You can install xBooster via pip:

```bash
pip install xbooster
```

## Usage 📝
Here's a quick example of how to use xBooster to construct a scorecard for an XGBoost model:

```python
import pandas as pd
import xgboost as xgb
from xbooster.constructor import XGBScorecardConstructor
from sklearn.model_selection import train_test_split

# Load data and train XGBoost model
data = pd.read_csv("data.csv")
X = data.drop(columns=["target"])
y = data["target"]
model = xgb.XGBClassifier()

X_train, X_test, y_train, y_test = train_test_split(
    X, y, test_size=0.2, random_state=42
)
model.fit(X_train, y_train)

# Initialize XGBScorecardConstructor
scorecard_constructor = XGBScorecardConstructor(model, X_train, y_train)
scorecard_constructor.construct_scorecard()

# Print the scorecard
print(scorecard_constructor.scorecard)
```

After this we can create a scorecard and test its discrimination skill (Gini score):

```python
from xbooster.constructor import XGBScorecardConstructor

# Create scoring points
xgb_scorecard_with_points = scorecard_constructor.create_points(
    pdo=50, target_points=600, target_odds=50
)
# Make predictions using the scorecard
credit_scores = scorecard_constructor.predict_score(X_test)
gini = roc_auc_score(y_test, -credit_scores) * 2 - 1
print(f"Test Gini score: {gini:.2%}")
```

We can also visualize the score distribution between the events of interest:

```python
from xbooster import explainer

explainer.plot_score_distribution(
    y_test, 
    credit_scores,
    num_bins=30, 
    figsize=(8, 3),
    dpi=100
)
```

We can further examine feature importances.

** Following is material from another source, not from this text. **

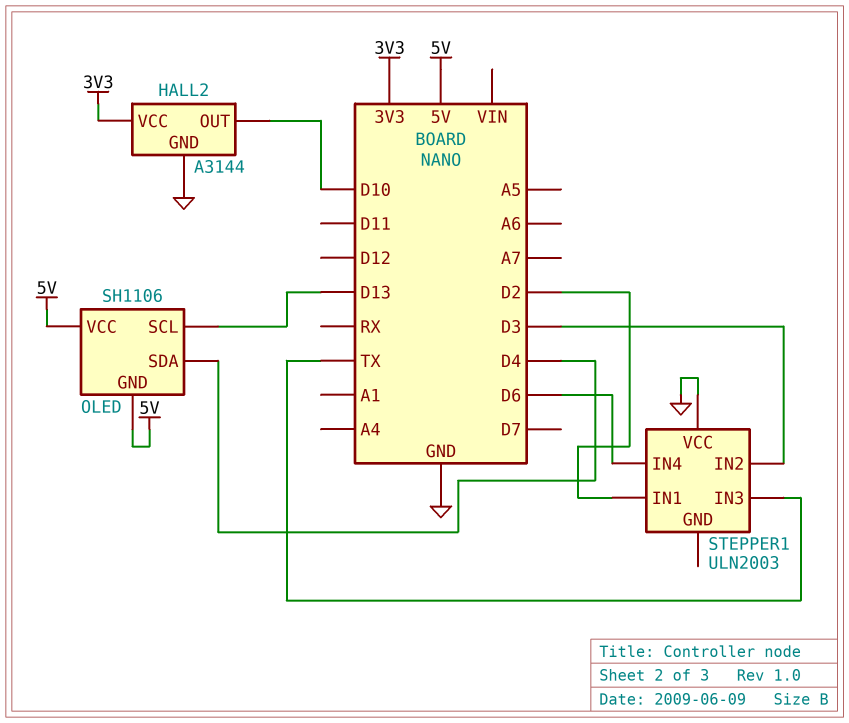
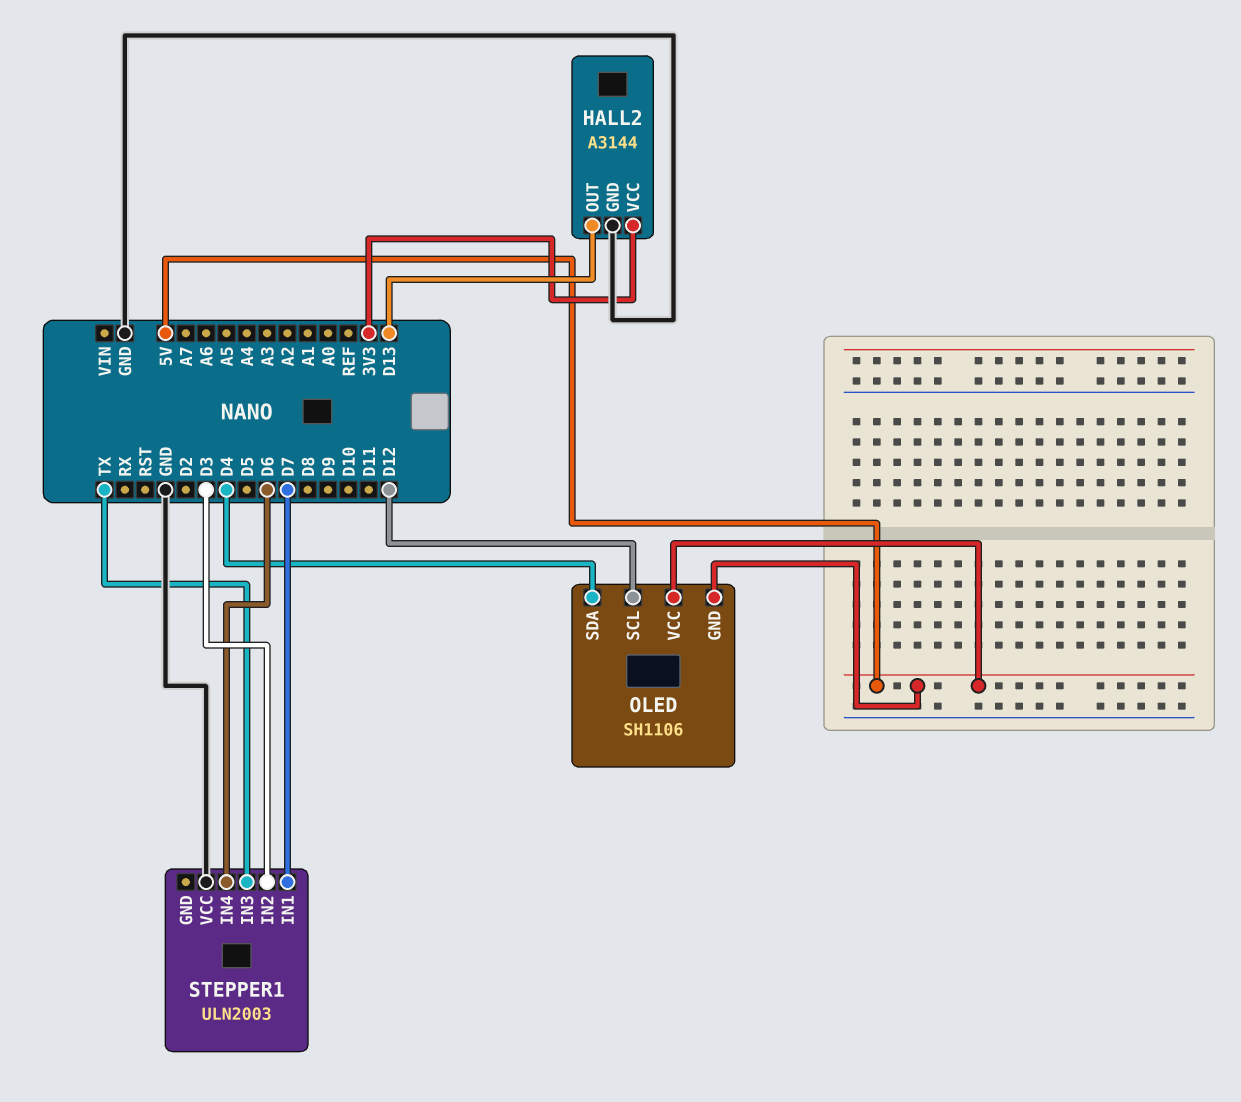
HALL2 pin OUT: D10 -> D13
OLED pin SCL: D13 -> D12
STEPPER1 pin IN1: D2 -> D7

Below we can visualize the global feature importances using `Points` as our metric:

```python
from xbooster import explainer

explainer.plot_importance(
    scorecard_constructor,
    metric='Points',
    method='global',
    normalize=True,
    figsize=(3, 3)
)
```

Alternatively, we can calculate local feature importances, which is important for booster with a depth larger than 1.
    
```python
from xbooster import explainer

explainer.plot_importance(
    scorecard_constructor,
    metric='Likelihood',
    method='local',
    normalize=True,
    color='#ffd43b',
    edgecolor='#1e1e1e',
    figsize=(3, 3)
)
```

Finally, we can generate a scorecard in SQL format.

```python
sql_query = scorecard_constructor.generate_sql_query(table_name='my_table')
print(scorecard_constructor.sql_query)
```

For more detailed examples and documentation, please refer to the [documentation](https://xbooster.readthedocs.io/en/latest/) and check out the `\notebooks` directory.

# Contributing 🤝
Contributions are welcome! For bug reports or feature requests, please open an issue. 

For code contributions, please open a pull request.

# License 📄
This project is licensed under the MIT License - see the [LICENSE](LICENSE.md) file for details.